The proliferation of craft beers on the market is hurting Boston Beer (NYSE:SAM), as sales of its flagship Samuel Adams brand continue to fall. Even though Boston Beer is arguably the face of the craft beer industry, the company has had to turn to its line of hard teas and ciders to keep depletions from falling.
Now, Boston Beer is turning to a different kind of alcoholic beverage to blunt the threat posed by a newer offering that has emerged on the market, one that could cause its Twisted Tea and Angry Orchard brands to stumble: hard soda.

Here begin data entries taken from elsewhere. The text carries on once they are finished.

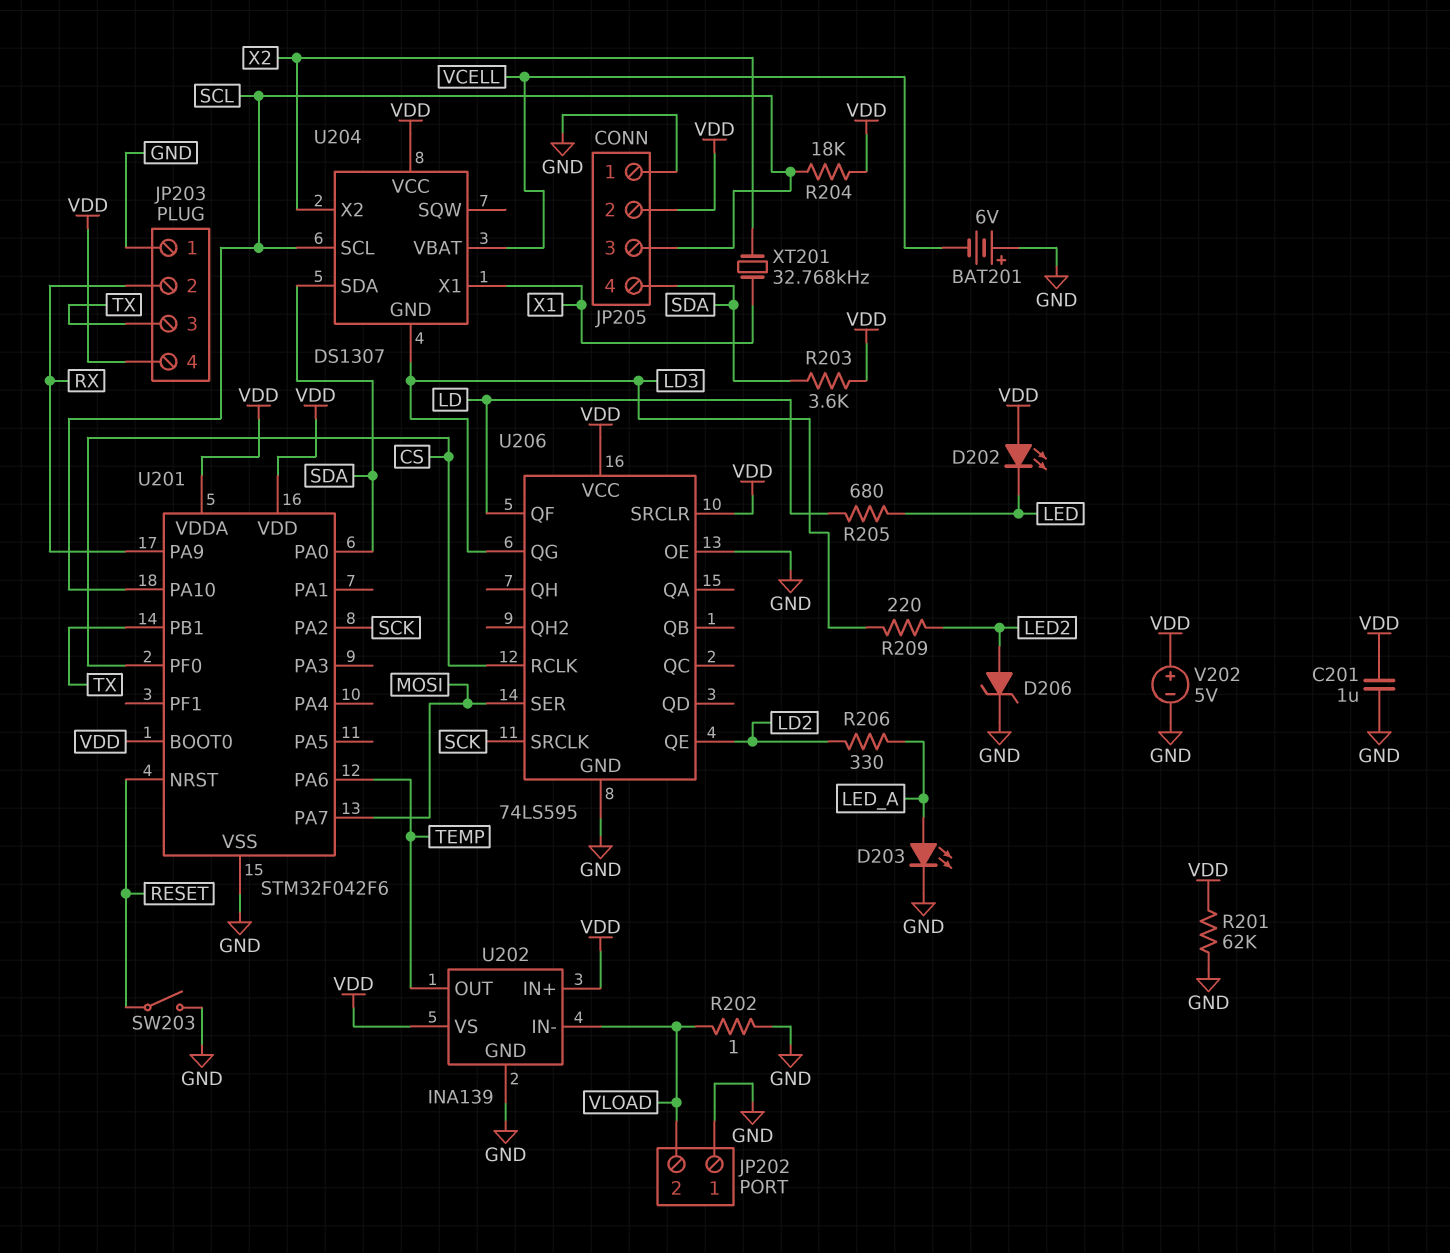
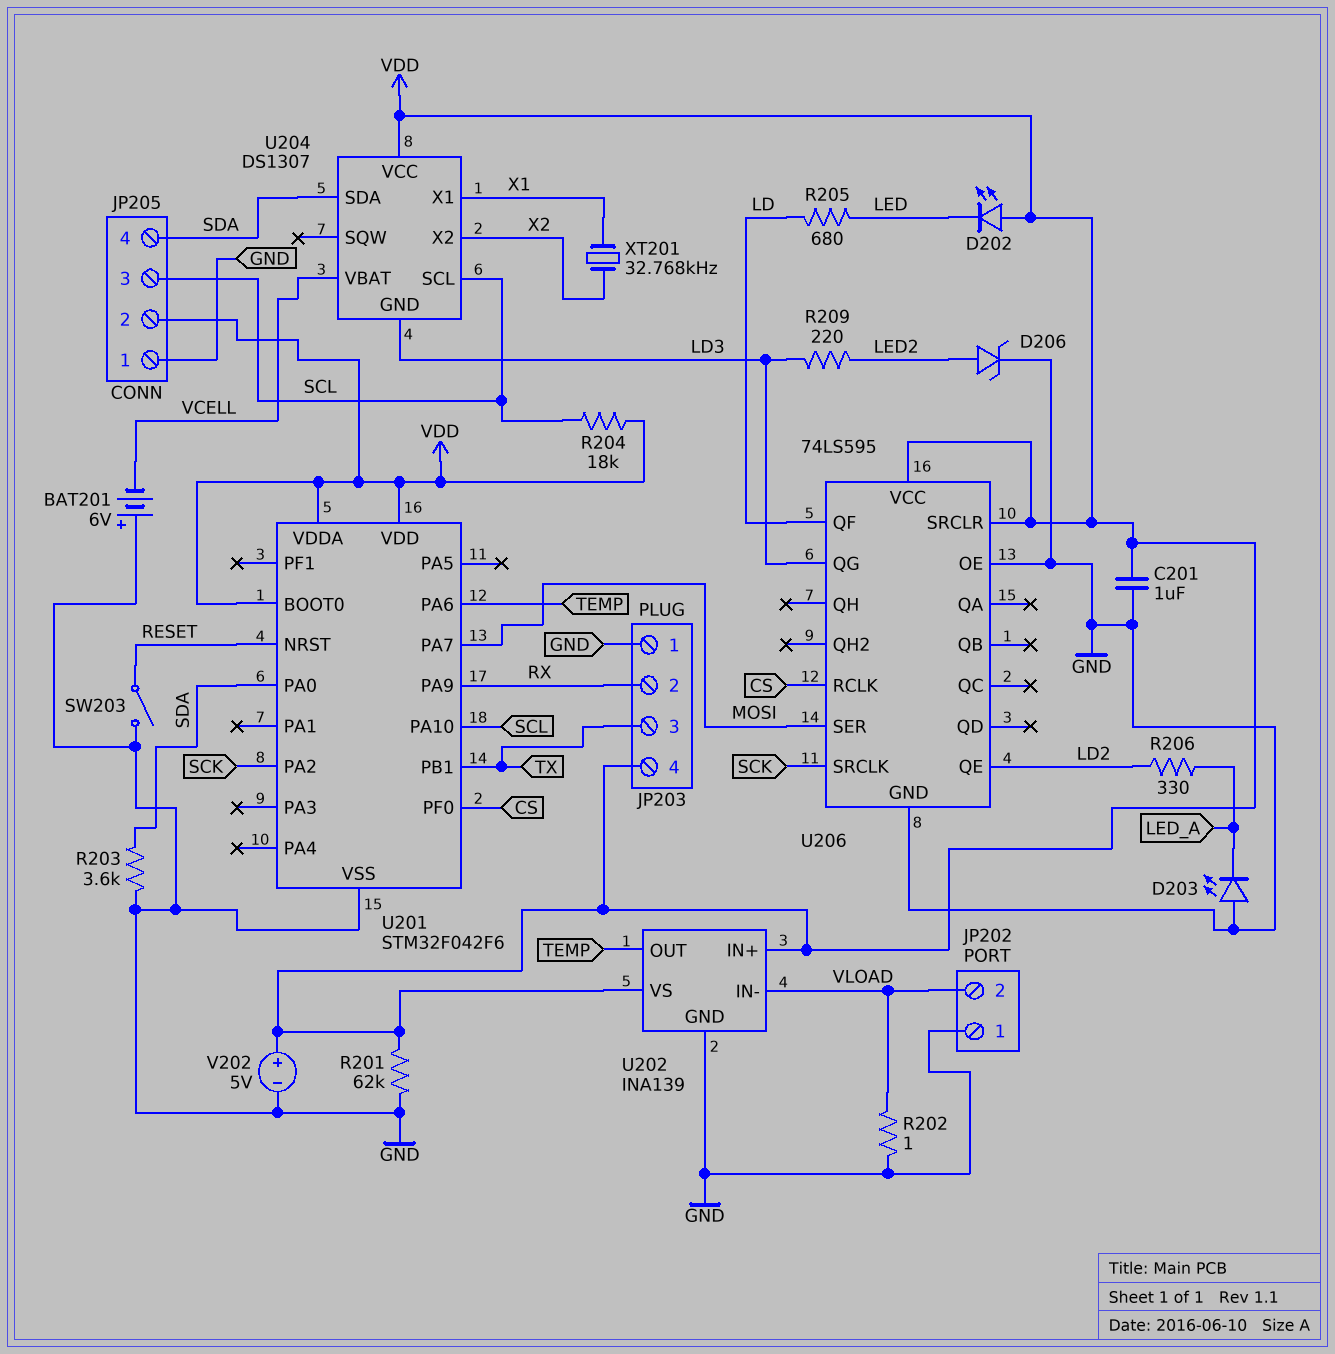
D203: LED (A LED_A, K GND) -> LED (A GND, K LED_A)
R203: 3.6k (SDA, VDD) -> 3.6k (GND, SDA)

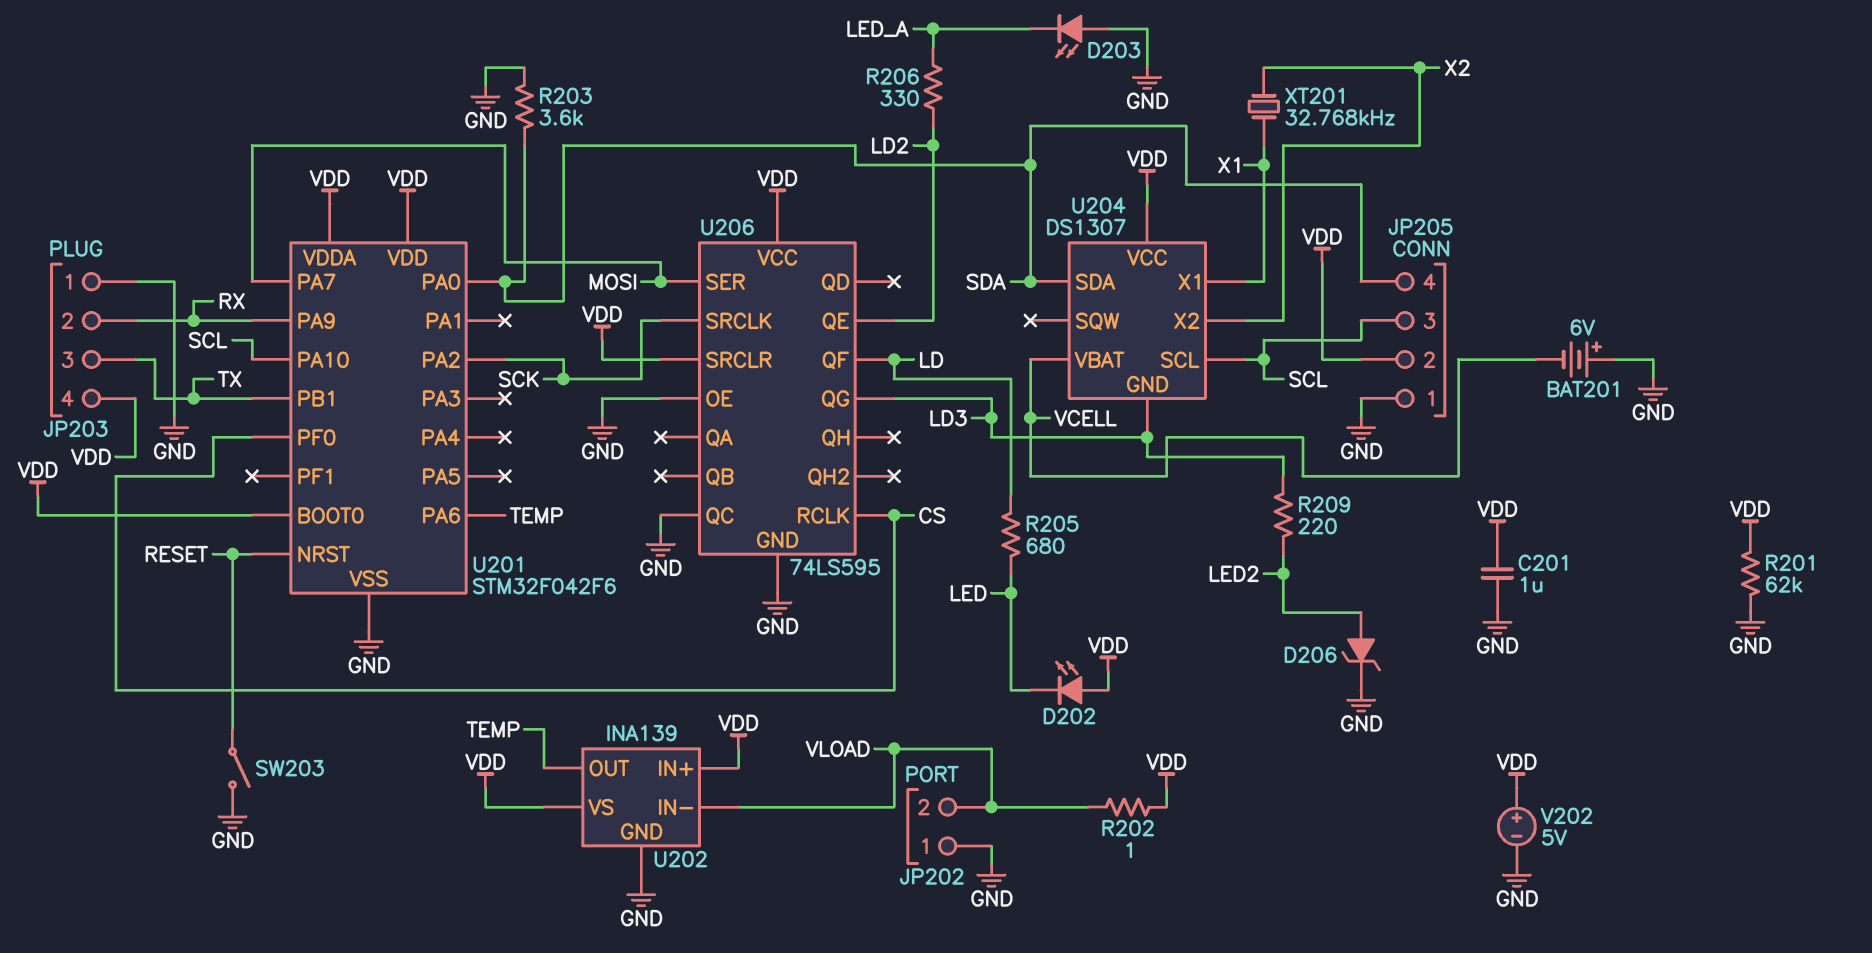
R202: 1 (GND, VLOAD) -> 1 (VDD, VLOAD)
R204: 18k (SCL, VDD) -> none
U206 pin QC: none -> GND

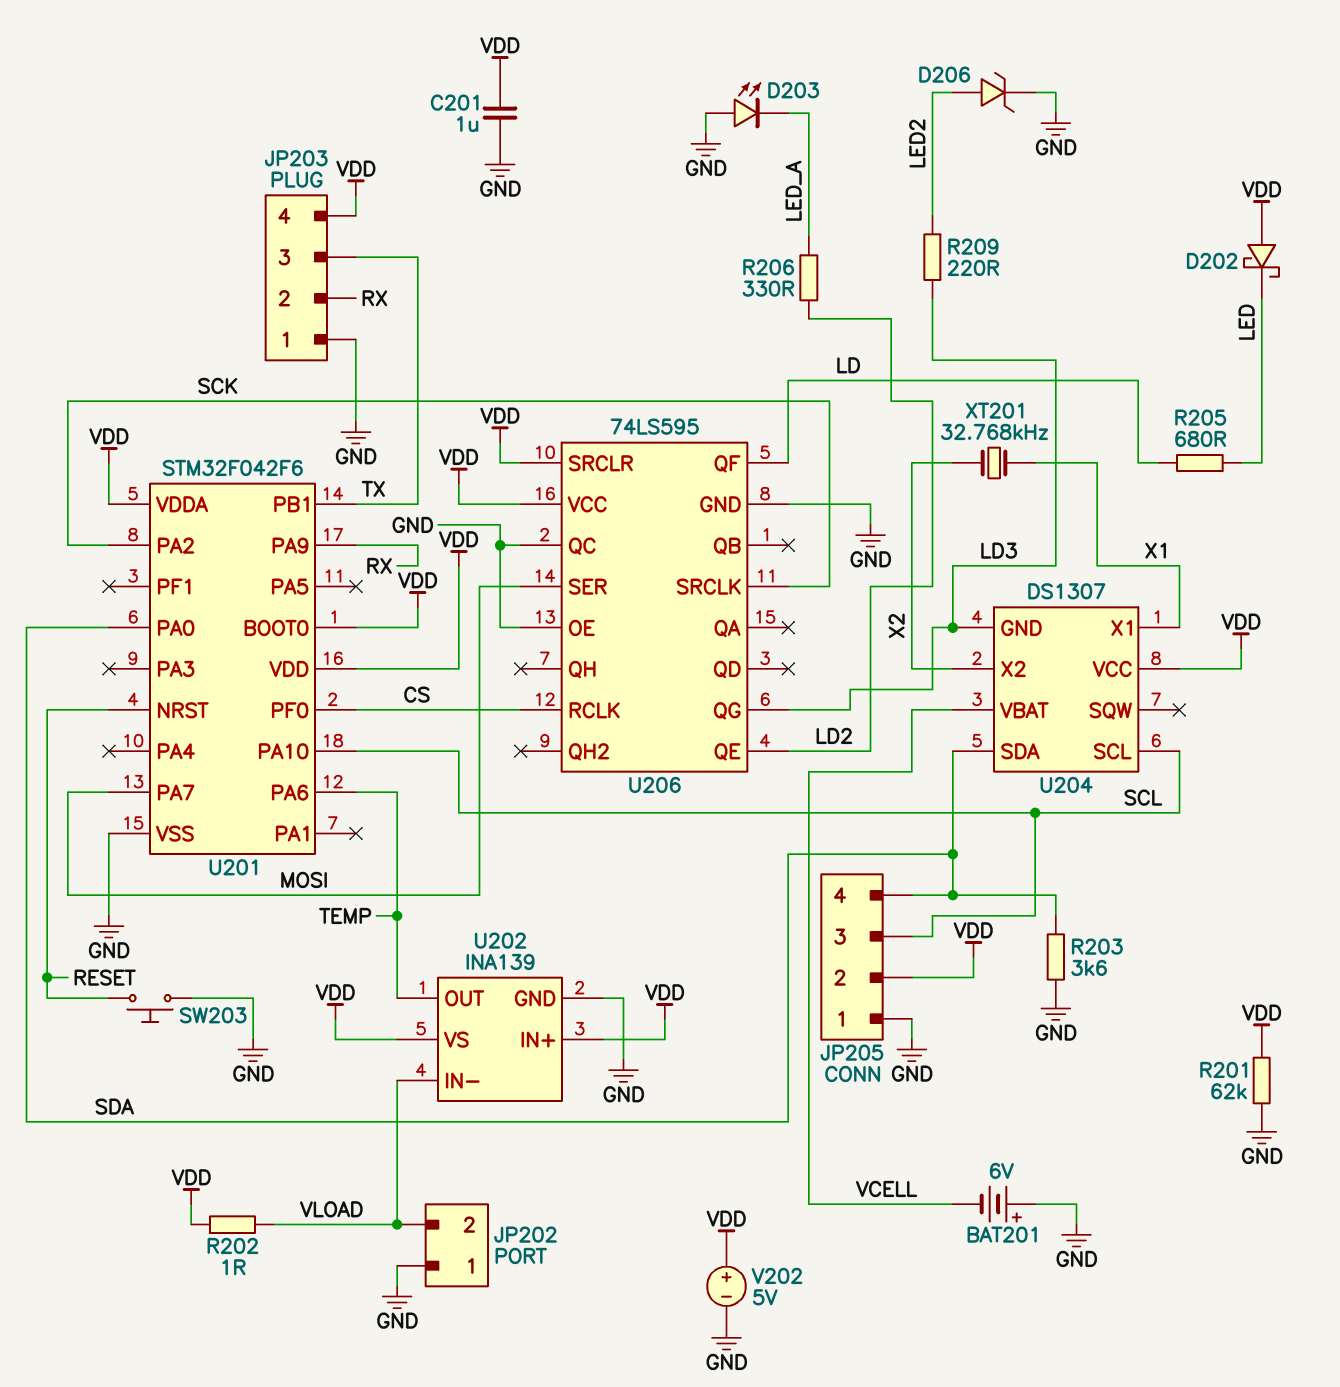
D202: LED (A VDD, K LED) -> schottky (A VDD, K LED)
SW203: switch (GND, RESET) -> button (GND, RESET)

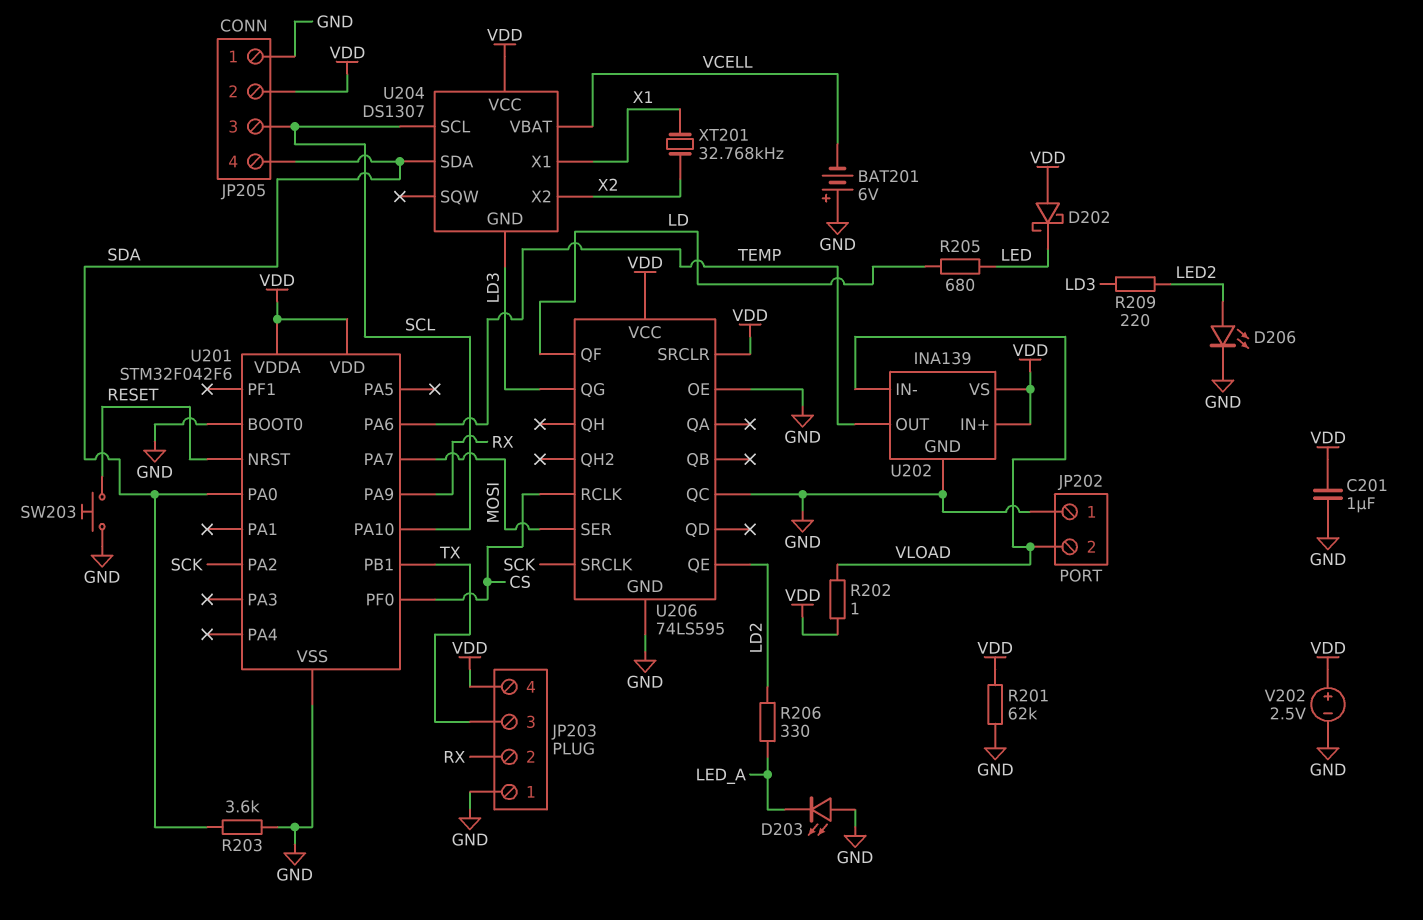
D206: zener (A LED2, K GND) -> LED (A LED2, K GND)
U201 pin BOOT0: VDD -> GND
V202: 5V (plus VDD, minus GND) -> 2.5V (plus VDD, minus GND)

Hard soda is quickly generating a lot of buzz, as Nielsen data shows it was the fastest-growing new product this year in craft beer. Pabst Brewing found a big hit on its hands with Not Your Father's Root Beer, a hard soda produced by Small Town Brewery that Pabst distributes nationally.
The surging popularity of what is essentially a completely new category has caught the attention of brewers big and small, who are rushing to bring their own formulations to market. In August, MillerCoors, the joint venture of SABMiller and Molson Coors, announced that they were introducing a line of hard soda called Henry's that would initially offer ginger ale and orange flavors. In October, craft brewer Saranac said it was launching a line of Jed's Hard sodas in root beer, orange cream, and black cherry cream flavors built on its soft drink brands. And Boston Beer completed the national rollout of its own offering, Coney Island Hard Root Beer. There are also a number of small, regional brands, too.
A taste that lasts?
Whether this is a trend or a fad, however, remains to be seen. Anheuser-Busch InBev (NYSE:BUD) had huge success with its line of flavored malt beverages such as Lime-a-Rita that sparked many brewers to rush to market with their own versions, including Redd's apple and strawberry-flavored ales.
But sales have apparently since tanked, with market research firm IRI saying Anheuser-Busch's beverage coolers have tumbled almost 10% over the 12-month period ending this past July.
Hard teas and ciders also burst on the scene a few years ago, also seemingly out of nowhere. While there's a long historical tradition of hard cider, it was Boston Beer's Angry Orchard that really set the category on fire, virtually stealing most of the market from one-time industry leader, Woodchuck Hard Cider.
Part of the appeal of hard cider was its ability to bring new drinkers to the market. Two years ago, the analysts at Rabobank reported that the industry had grown by half over the previous decade, with more than half of those drinking it being women. Euromonitor was looking for domestic cider sales to grow 10.6% annually through 2016, compared with a 1% decline in beer sales.
Brewing up trouble?
The 6% increase in depletions Boston Beer has recorded over the past three and nine-month periods has been the direct result of growth in its Angry Orchard portfolio, supplemented by its Twisted Tea brand of hard iced tea. Hard soda could very well be a new, successful portfolio expansion.
But there are still risks, namely that it's soda. As the tobacco industry found out when it started using cartoon images such as Joe Camel in its advertising, it quickly was accused of trying to lure kids into smoking. A similar argument could easily be made with the addition of alcohol to soda.
It has certainly been the case with energy drinks that were infused with alcohol, such as Torque and Four Loko. The challenges these caffeine-infused drinks produced, particularly around college campuses, caused them to come under regulator scrutiny, and they've all but disappeared from the market. Four Loko, which is owned by Phusion Projects, changed its formulation to keep it on store shelves. Phusion is also reportedly a contract bottler for Small Town's hard soda.
Boston Beer has had some early success with its Coney Island brand, which is why it has expanded the flavors to now include ginger ale and orange cream ale. But as the craft-beer industry is discovering, the proliferation of so many breweries has watered down the results for the industry's leaders. The danger for Boston Beer is that hard soda will also dilute the strength of its hard cider, a trend that could cause profits to go as flat as a can of open beer.